Posted: 2017-01-23T05:55:42-07:00
by jonnabu4
Hello,

I am an imagemagick rookie, and I am trying to apply a mask on a black n white photo, so in the end, I have black of the photo turned to transparent.

I am transforming #000000 to #010101 for the original image to begin with, but when, after applying the mask I am turning all true black to transparent, I need to use a fuzz factor of 3%. And that again creates transparency in my photo obviously.

Is there something else I can do other than setting fuzz to 0% or turning the original true black to an even lighter gray?

Here is my script now:

convert ${previousline} -fill '#010101' -opaque '#000000' -scale 620x380+0+0 ${targetfile}
convert ${template-pic-mask_local} ${previousline} -geometry +48+52 ${template-pic-mask_local} -compose multiply -composite ${targetfile}
convert ${previousline} -fuzz 3% -transparent '#000000' ${targetfile}
convert ${template-pic-main_local} ${previousline} -geometry +241+25 -composite ${targetfile}

Any help will be very much appreciated!
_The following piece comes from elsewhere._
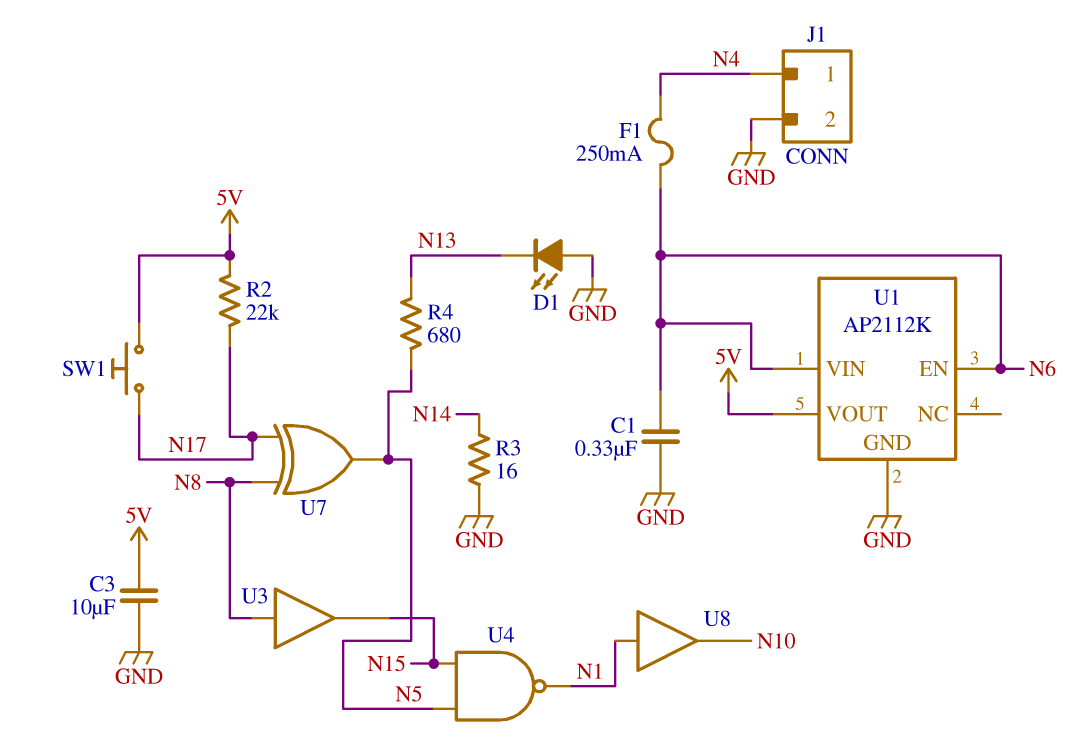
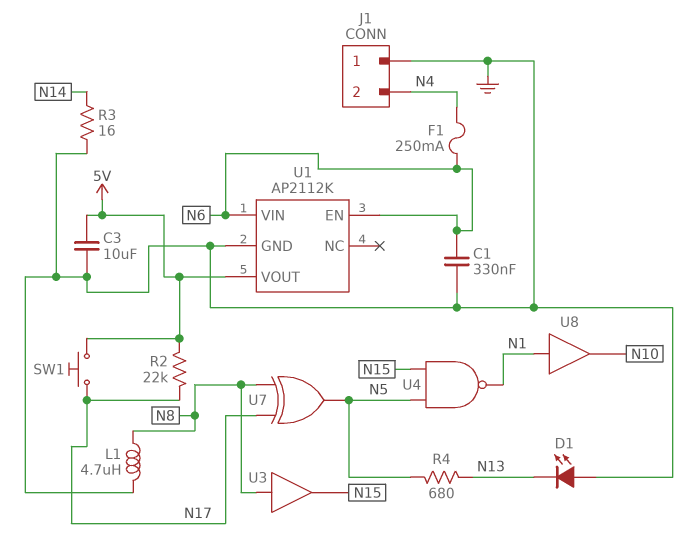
J1 pin 1: N4 -> GND
J1 pin 2: GND -> N4
L1: none -> 4.7uH (GND, N8)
Thank you in advance :)

Re: IM masking question on black transforms

Posted: 2017-01-23T06:08:52-07:00
by snibgo
You have four convert commands. They all create or re-create ${targetfile}. So the first three have zero effect.
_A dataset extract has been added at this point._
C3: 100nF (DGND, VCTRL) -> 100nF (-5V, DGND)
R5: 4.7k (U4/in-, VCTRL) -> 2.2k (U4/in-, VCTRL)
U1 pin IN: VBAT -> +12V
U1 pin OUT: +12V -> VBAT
I don't understand what you want to do. Perhaps you want to make all black pixels transparent, and leave all the others untouched. If so, then:

Code: Select all

convert in.png -transparent Black out.png

Re: IM masking question on black transforms

Posted: 2017-01-23T10:16:51-07:00
by jonnabu4
I forgot to mention that {$previousline} always dynamically get the result of each previous command's {$targetfile}.
So I can see that the first four commands are working.
The biggest issue is that fuzz takes along non-true black pixels, pixels of the original photo. While the mask needs the fuzz factor to be applied smoothly. :)

I hope this helps into understanding the issue. :)

Re: IM masking question on black transforms

Posted: 2017-01-23T11:00:27-07:00
by snibgo
So each ${previousline} is the previous command's ${targetfile}? That makes debugging "interesting". Why not use just one command? Any other weird rules we need to know about?

Sorry, I still don't know what you are trying to do. If you supplied your input files, that might help.